Alors, Il faut vraiment être partisan et corporatiste pour continuer à clamer que la seule et unique cause est la panne simultanée des trois pitots !
Ce qui est sur est que des vitesses incohérentes ont été mesurées. Une forte présomption porte sur la panne des trois pitots pour expliquer ces mesures incohérentes. Toujours est-il, qu’à elle seule, si elle est avérée, cette cause ne peut expliquer entièrement l’accident : un ou plusieurs facteurs supplémentaires ont empêché l’équipage de maîtriser l’avion.
Manifestement (fait établi), le PA s’est déconnecté, rendant la main aux pilotes (procédure automatique lorsque des vitesses incohérentes apparaissent). Ils ont du reprendre la main de nuit, dans une situation météo difficile et avec une certaine soudaineté (quelques dizaines de secondes d’après les messages ACARS). Je m’imagine à leur place, mais avec mes moyens ! Je suis assis au volant de ma voiture familiale sur l’autoroute, de nuit et régulateur de vitesse enclenché. La routine en somme. Quinze secondes plus tard, sans prévenir, je suis au volant d’une F1 lancée à pleine vitesse, de nuit, dans la montée de l’Eau-Rouge du circuit de Spa-Francorchamps (cf Senna et Schumacher) et sous des trombes d’eau. Que croyez-vous qu’il puisse arriver ?

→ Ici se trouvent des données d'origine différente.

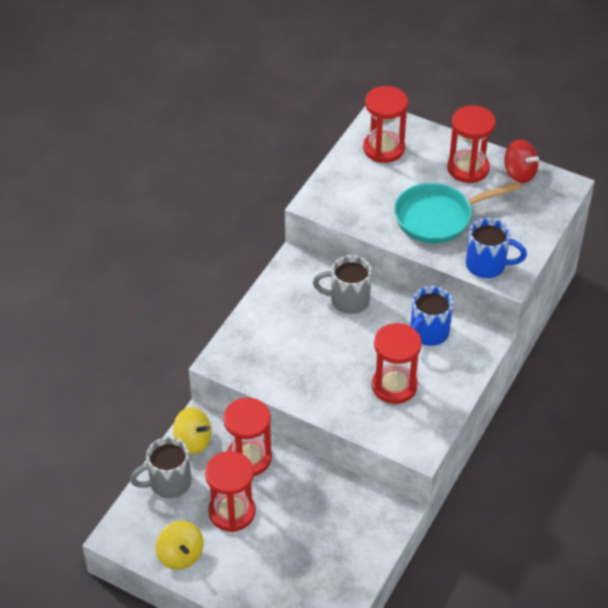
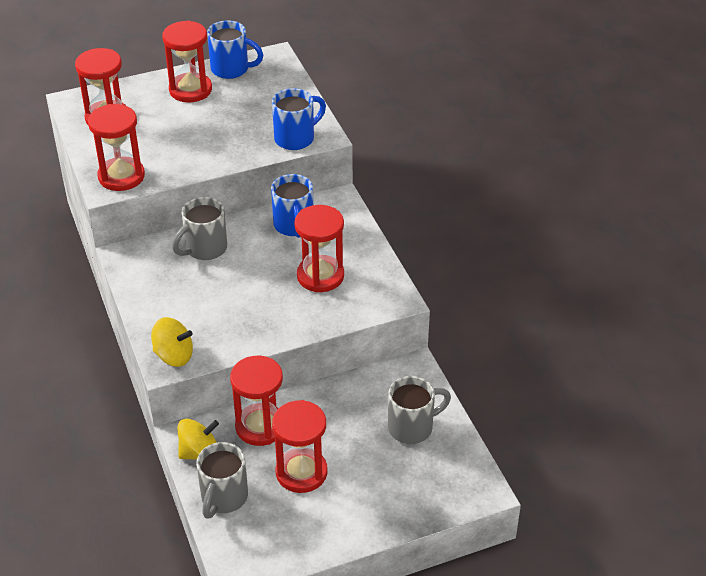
camera: 50 degrees left, 5 degrees down
(180, 555) = (307, 536): yellow spinning top -> yellow spinning top (174, 356)
(334, 201) = (121, 176): none -> red hourglass
(338, 551) = (412, 427): none -> grey mug
(439, 217) = (216, 133): turquoise pan -> none
(519, 173) = (231, 69): red spinning top -> blue mug

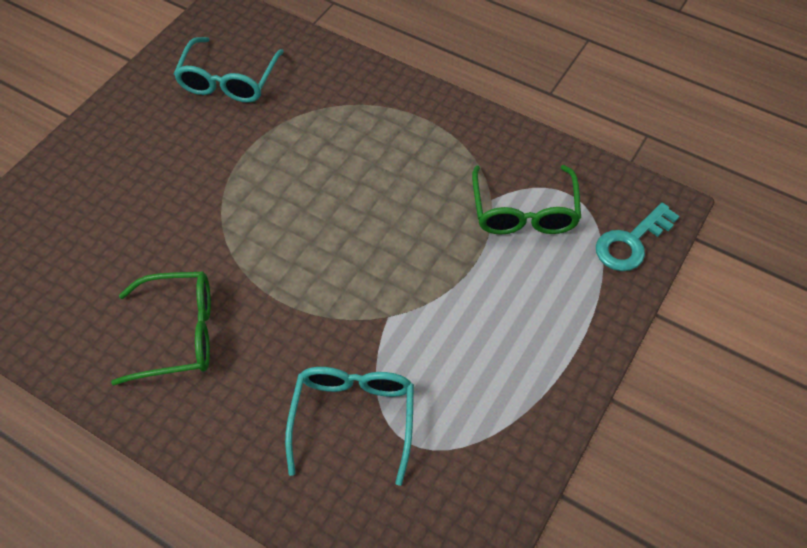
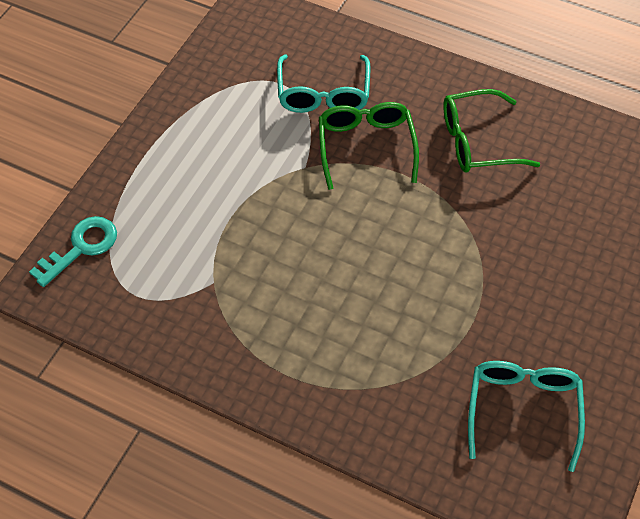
camera: 175 degrees right, 0 degrees up
(524, 212) = (181, 271): green glasses -> green glasses (366, 146)

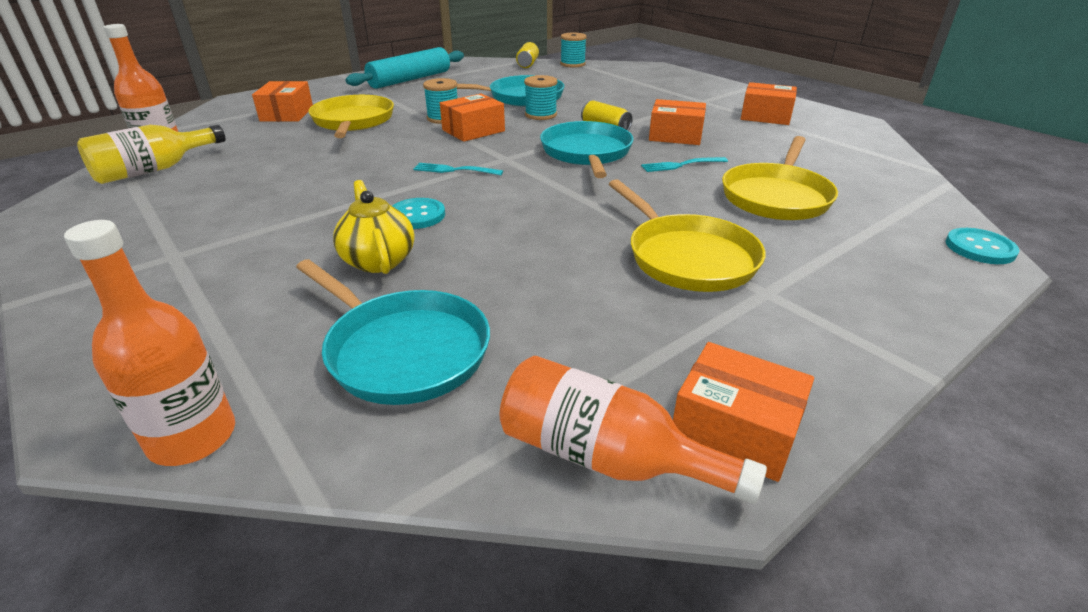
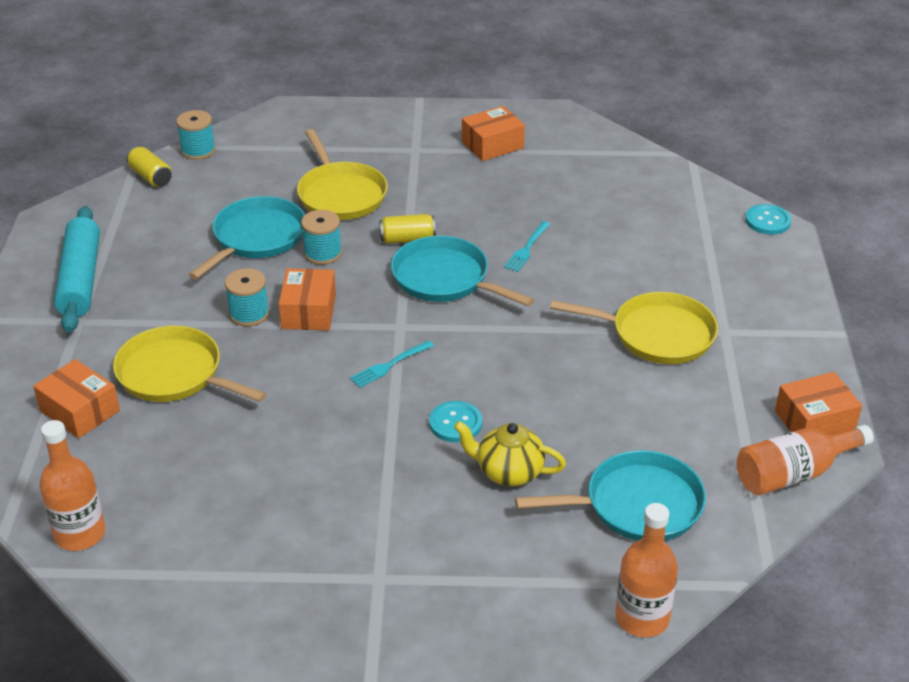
camera: 50 degrees left, 5 degrees up
(153, 170) = (144, 551): yellow bottle -> none
(675, 135) = (470, 214): orange box -> none
(776, 197) = (626, 244): yellow pan -> yellow pan (341, 195)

Avec cette image, ce que je veux mettre en exergue est premièrement le fait que les pilotes ne sont pas infaillibles, quelles que soient leurs grandes qualités et quel que soit l'entraînement qu’ils ont reçu. Deuxièmement, comme je l’ai déjà écrit, le fait que l’automatisme redonne la main dans une situation difficile et devenant même rapidement très critique, sans autre forme de procès, dans un déluge d’alarmes sonores, visuelles et qui n’ont pas forcément de cohérence entre elles.
En cela, je dépasse l’éventuelle panne des trois pitots, pour stigmatiser le fait que le système se défausse dans une situation plus que critique alors que les pilotes sont installé dans un certain confort du vol de croisière (même si, sur leur route, quelques cunimbs sont présents) et n’apporte aucune aide intelligente comme on est en droit de l’attendre de ce genre de système.
Alors, ne vaudrait-il pas mieux que le système applique de lui-même la procédure prévue lorsque les vitesses mesurées par les différents capteurs sont incohérentes ? Et ensuite en rende compte aux pilotes. Pas de redondance dans cette procédure mais simplement accepter que les automatismes peuvent encore plus replacer les pilotes C’est, bien sur, pousser encore plus loin l’automatisation et accepter que les prérogatives des pilotes soient un peu plus rognées et accepter pleinement leur faillibilité.
Pour toutes ces raisons, je considère que Eurockpit est partisan et corporatiste. Il occulte tous ces points et rejette en bloc toute défaillance des pilotes.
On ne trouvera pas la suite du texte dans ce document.